Arguing that the rule’s requirements for climate-risk disclosure are without precedent in the SEC’s previous disclosure requirements, Uyeda invoked the recent Supreme Court decision in West Virginia v. EPA and its “major question” provision that “an agency must cite something more than merely plausible textual basis for its action.
“The agency must instead point to clear congressional authorization for the power it claims, and the commission has not done so for this rulemaking.”
Crenshaw countered, “The commission has clear authority under the Securities Act and the Exchange Act to require disclosures that are in the public interest and for the protection of investors, as today’s rule is. This well-established authority has been consistently relied upon and affirmed and reaffirmed across dozens of disclosure rule makings over multiple decades. …
“Our public company disclosure regime is meant to be updated as markets innovate and investor demand changes,’ she said. “SEC rules have consistently required disclosure of risks even when the metrics related to those risks are labeled by some as not strictly financial, such as the greenhouse gas emissions.”
While voting for the rule, Crenshaw called its rollbacks on emission and other climate-related risk reporting “a missed opportunity.
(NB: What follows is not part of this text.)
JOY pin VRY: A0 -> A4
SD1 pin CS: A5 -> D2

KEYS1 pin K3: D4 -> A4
It remains my great hope that a future commission will rise to the occasion and enact more fulsome disclosure requirements in furtherance of our mandate and investor demand.”
Reactions
Immediate reactions to the SEC’s approval of the rule included environmental and business groups both raising the possibility of legal challenges.
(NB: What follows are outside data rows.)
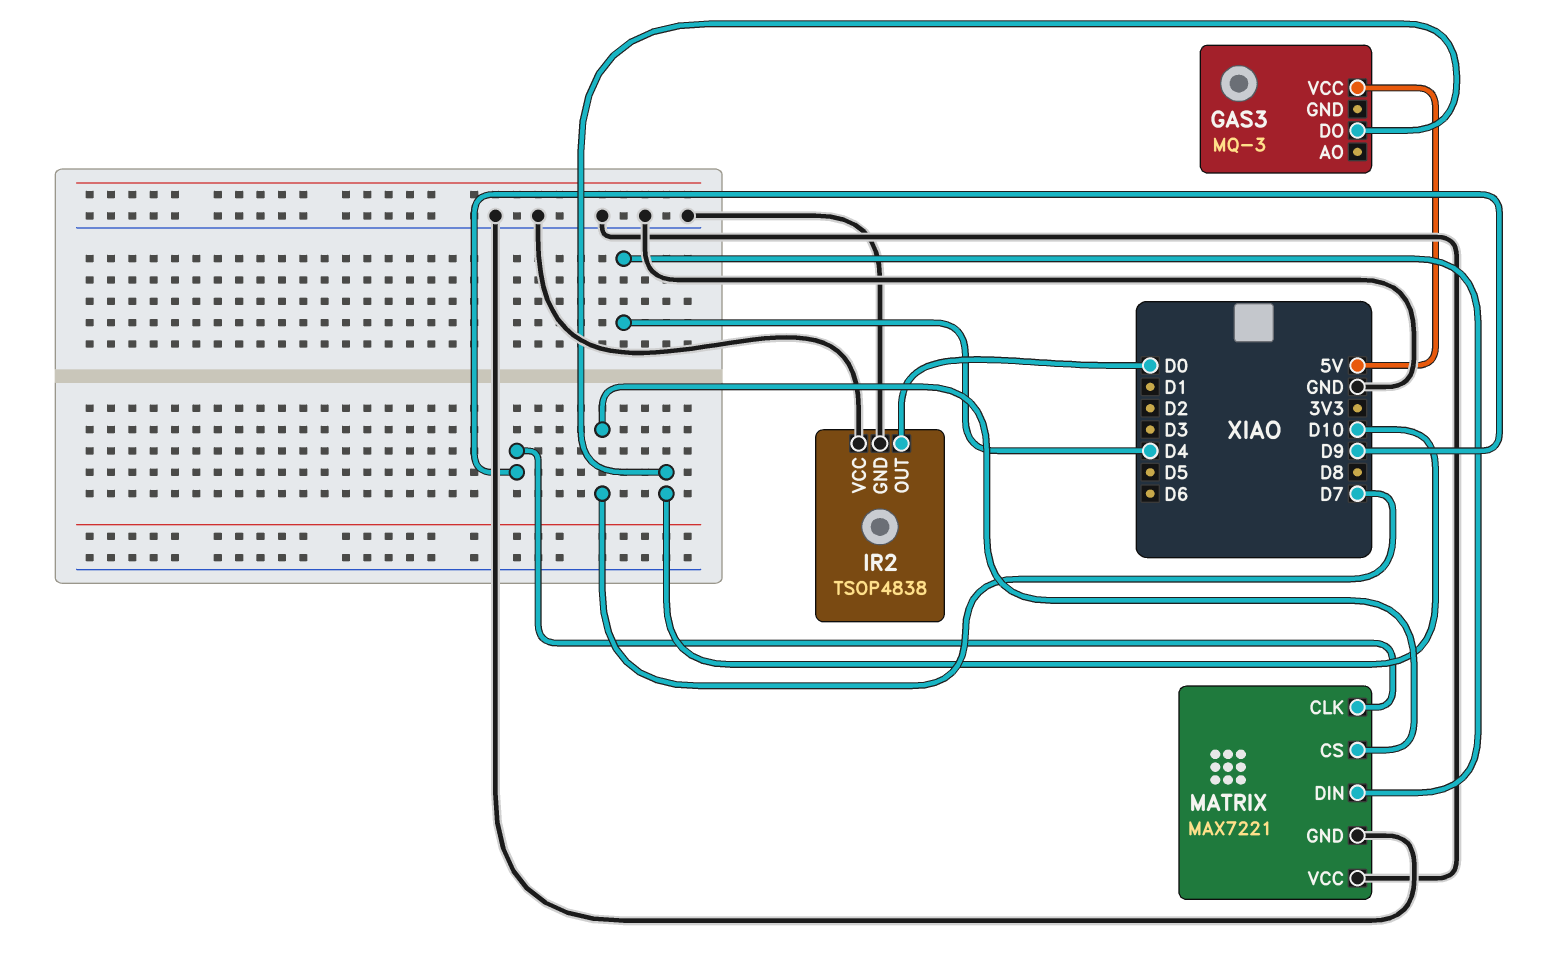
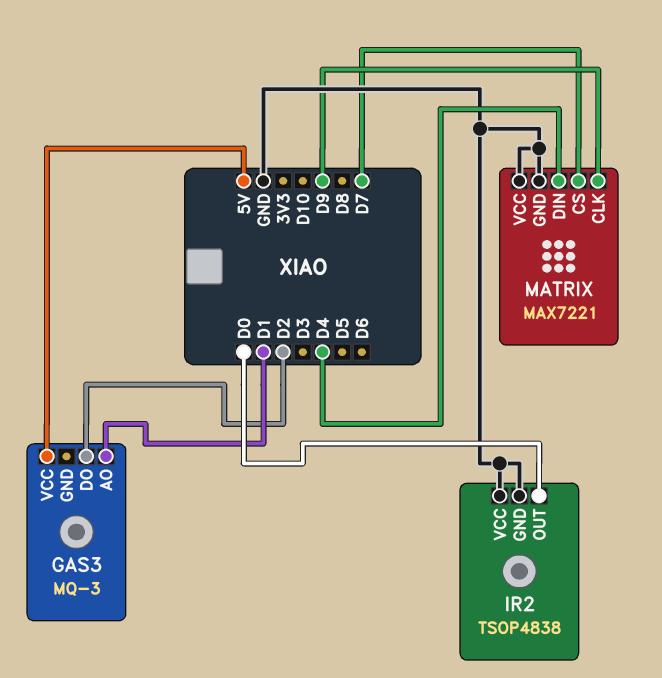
GAS3 pin AO: none -> D1
GAS3 pin DO: D10 -> D2

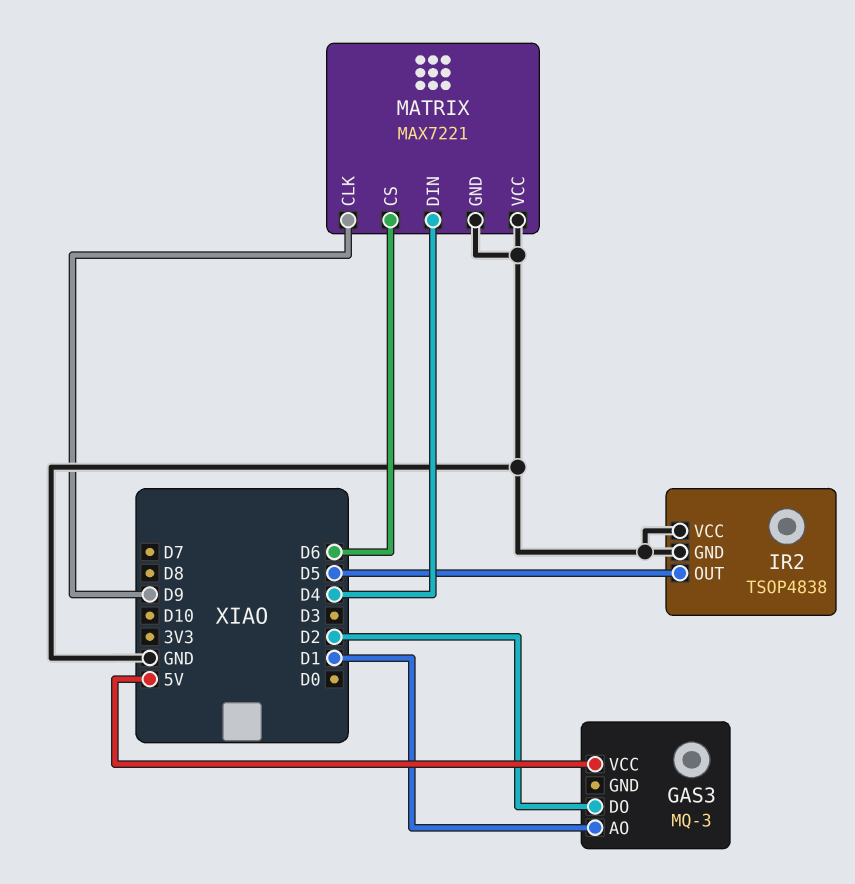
IR2 pin OUT: D0 -> D5
MATRIX pin CS: D7 -> D6

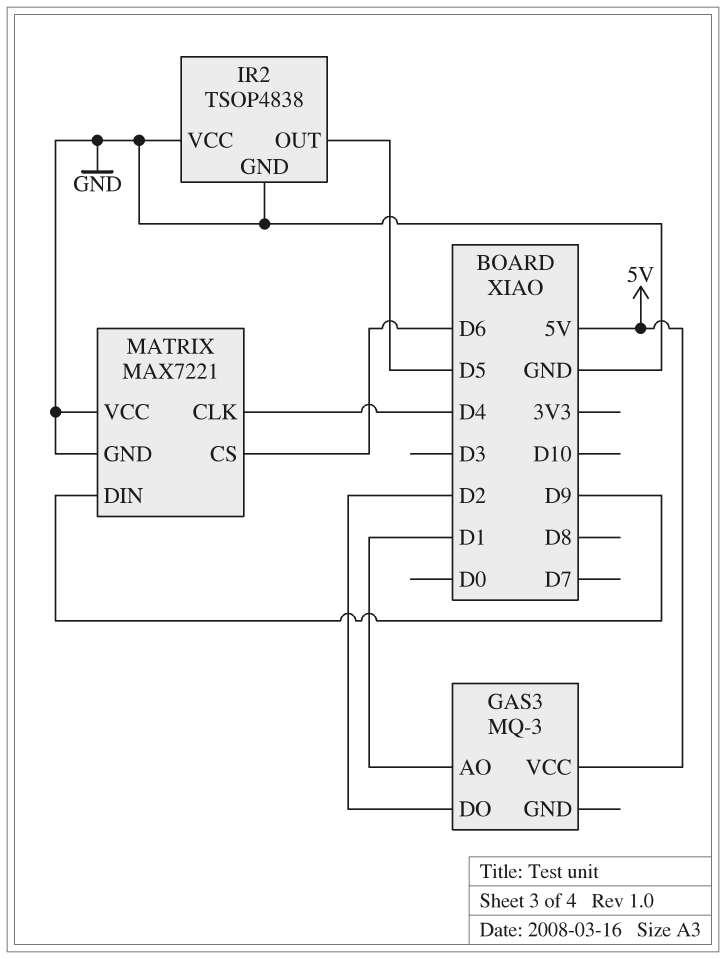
MATRIX pin CLK: D9 -> D4
MATRIX pin DIN: D4 -> D9

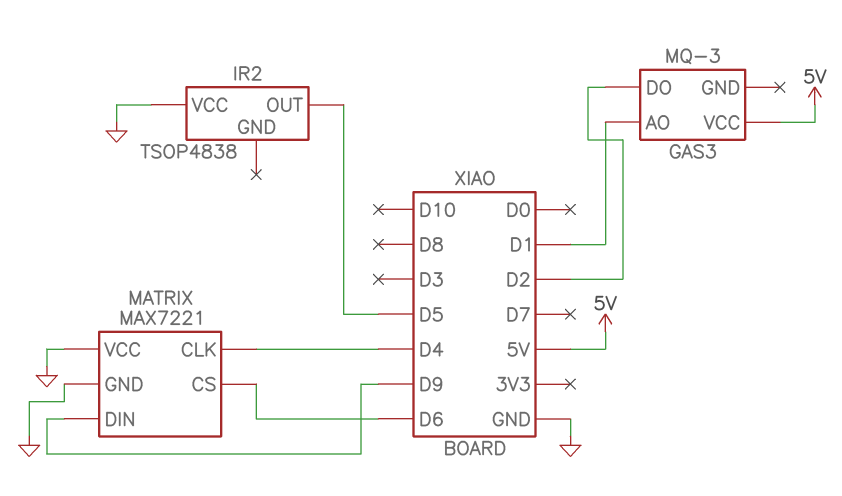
IR2 pin GND: GND -> none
The Sierra Club said it was “considering challenging the SEC’s arbitrary removal of key provisions from the final rule, while also taking action to defend the SEC’s authority to implement such a rule.”
Tom Quaadman, executive vice president for capital markets competitiveness at the U.S. Chamber of Commerce, noted the organization previously “raised significant concerns about the scope, breadth and legality of the SEC’s climate disclosure efforts. … While it appears that some of the most onerous provisions of the initial proposed rule have been removed, this remains a novel and complicated rule that will likely have significant impact on businesses and their investors.
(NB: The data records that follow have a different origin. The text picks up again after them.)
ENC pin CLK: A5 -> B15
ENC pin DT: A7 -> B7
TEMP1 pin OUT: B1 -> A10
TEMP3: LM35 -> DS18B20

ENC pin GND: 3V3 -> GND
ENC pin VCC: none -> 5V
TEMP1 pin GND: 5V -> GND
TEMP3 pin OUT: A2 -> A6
“The Chamber will continue to use all the tools at our disposal, including litigation if necessary, to prevent government overreach and preserve a competitive capital market system,” he said.
But most early reactions echoed Crenshaw, praising the rule as a good first step but calling out the rollback on Scope 3 emissions and other disclosure requirements as major red flags.
“Climate risk is financial risk. This is a sensible rule to protect investors.” said Elizabeth Derbes, director of financial regulation and climate risk for the Natural Resources Defense Council. “What’s wrong with this rule is that it needs to do much more. Investors have been pressing for mandatory disclosure of greenhouse gas emissions, and the agency needs to give them a fuller picture of companies’ risk exposure.”
“For most companies and financial institutions, indirect emissions throughout a company’s value chain represent the largest source of a company’s transition risk,” said Mindy Lubber, president and CEO of Ceres, a nonprofit focused on sustainable finance. “While we are disappointed the rule does not include key provisions from [the SEC’s] 2022 proposal, including the mandate of the disclosure of Scope 3 emissions, investor demand for the disclosure of Scope 3 emissions continues to grow and many companies will be required to disclose this data in other jurisdictions,”
Sen. Sheldon Whitehouse (D-R.I.), chair of the Senate Finance Committee, was typically blunt. “While better than no rule at all, it is unfortunate that the SEC and other regulators continue to shy away from finalizing robust rules that would better protect investors, the economy, and the planet,” he said.